Tau Zero : un bien étrange nom pour un roman de science fiction méconnu dans nos contrées. Son auteur, Poul Anderson (décédé à 74 ans en 2001), a en effet été ignoré des maisons d’édition francophones pendant la majorité de sa carrière (essentiellement en raison de ses prises de position politiques), avant de revenir au devant de la scène ces dernières années. Le magazine Bifrost lui a par exemple consacré son 75ème numéro en juillet dernier, mais la majorité de sa bibliographie n’en reste pas moins introuvable en français. C’est simple : pourtant sorti en 1970 et réputé être un des fers de lance de la « hard science-fiction », Tau Zero n’a connu sa première traduction dans la langue de Jules Verne qu’en… 2012.

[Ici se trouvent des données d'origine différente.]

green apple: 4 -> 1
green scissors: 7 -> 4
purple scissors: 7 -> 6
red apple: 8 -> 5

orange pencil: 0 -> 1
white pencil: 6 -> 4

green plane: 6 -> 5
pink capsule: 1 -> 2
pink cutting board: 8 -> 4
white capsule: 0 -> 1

Bienvenue au XXIIIème siècle, alors que cinquante volontaires s’apprennent à prendre la route à destination de l’étoile Beta Virginis, à trente-deux années-lumière de la Terre. Le but du voyage : s’installer sur une planète potentiellement habitable et, si possible, y rester. Grâce aux moteurs « Bussard » du vaisseau Leonora Christina, le voyage aller ne doit durer que cinq ans. Mais attention, c’est là qu’intervient cette bonne vieille relativité. A de telles vitesses, proches de celles de la lumière, le temps s’écoule bizarrement et c’est carrément plus de trente ans qui auront passé sur Terre à leur arrivée. Le roman se construit principalement autour de cette idée de dilatation du temps : enfermés dans leur vaisseau, l’équipage file à une vitesse tellement extrême que le reste de l’univers vieillit plus vite qu’eux. En cas d’échec et de retour forcé, leur monde natal aura bien changé à leur retour. Mais si un pépin survenait en cours de trajet ?

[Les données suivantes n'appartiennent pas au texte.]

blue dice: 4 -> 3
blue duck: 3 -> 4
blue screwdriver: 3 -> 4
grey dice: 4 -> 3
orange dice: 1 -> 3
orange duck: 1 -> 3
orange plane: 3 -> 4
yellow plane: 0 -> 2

Structuré autour de phénomènes physiques qui paraissent bien vertigineux pour des petits êtres rampants tels que nous, Tau Zero envoie certainement du lourd. Mais qu’en est-il des personnages ? Les cinquante membres de l’équipage représentent une microsociété confrontée à un défi rare : cohabiter au sein d’un gros vaisseau spatial avec, en ligne de mire, la probable colonisation d’une planète inconnue. Tout l’intérêt de l’histoire réside évidemment au croisement d’une situation exceptionnelle et d’une communauté hétéroclite d’hommes et de femmes triés sur le volet mais susceptibles de céder à leurs faiblesses bien humaines. Au milieu de tout ça, un personnage semble surnager : Charles Reymont, le gendarme du bord. Chargée de maintenir l’ordre, cette espèce de héros à l’ancienne représente la droiture incarnée, la clé de voûte nécessaire au bon fonctionnement d’un groupe qui en aura bien besoin.

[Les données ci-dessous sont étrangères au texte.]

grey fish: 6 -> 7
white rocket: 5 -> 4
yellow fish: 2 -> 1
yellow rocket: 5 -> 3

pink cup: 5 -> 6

En un peu plus de trois-cent pages, Poul Anderson nous emmène loin. Fabuleusement loin. La présente édition est en plus assortie d’une postface bien garnie de l’astrophysicien Roland Lehoucq, qui revient sur les nombreux éléments scientifiques du livre. Truffé d’allusions à la culture scandinave (Anderson est d’origine danoise), Tau Zero est une sorte d’anomalie : il devrait traîner depuis longtemps dans les rayons SF des bibliothèques, le papier jauni et couvert d’une fine pellicule de poussière, un peu comme un vieil Asimov. Didactique, il permet (comme d’autres romans tels que La guerre éternelle, écrit quelques années après) de saisir dans la mesure du possible cet étrange phénomène qu’est la relativité, tout en explorant la dimension humaine et sociale d’un tel périple. A certains égards, Tau Zero accuse son âge et n’est pas dénué de petits relents réac’, mais il n’en reste pas moins un roman de science-fiction très intéressant doté d’une réelle capacité à faire surchauffer l’imagination.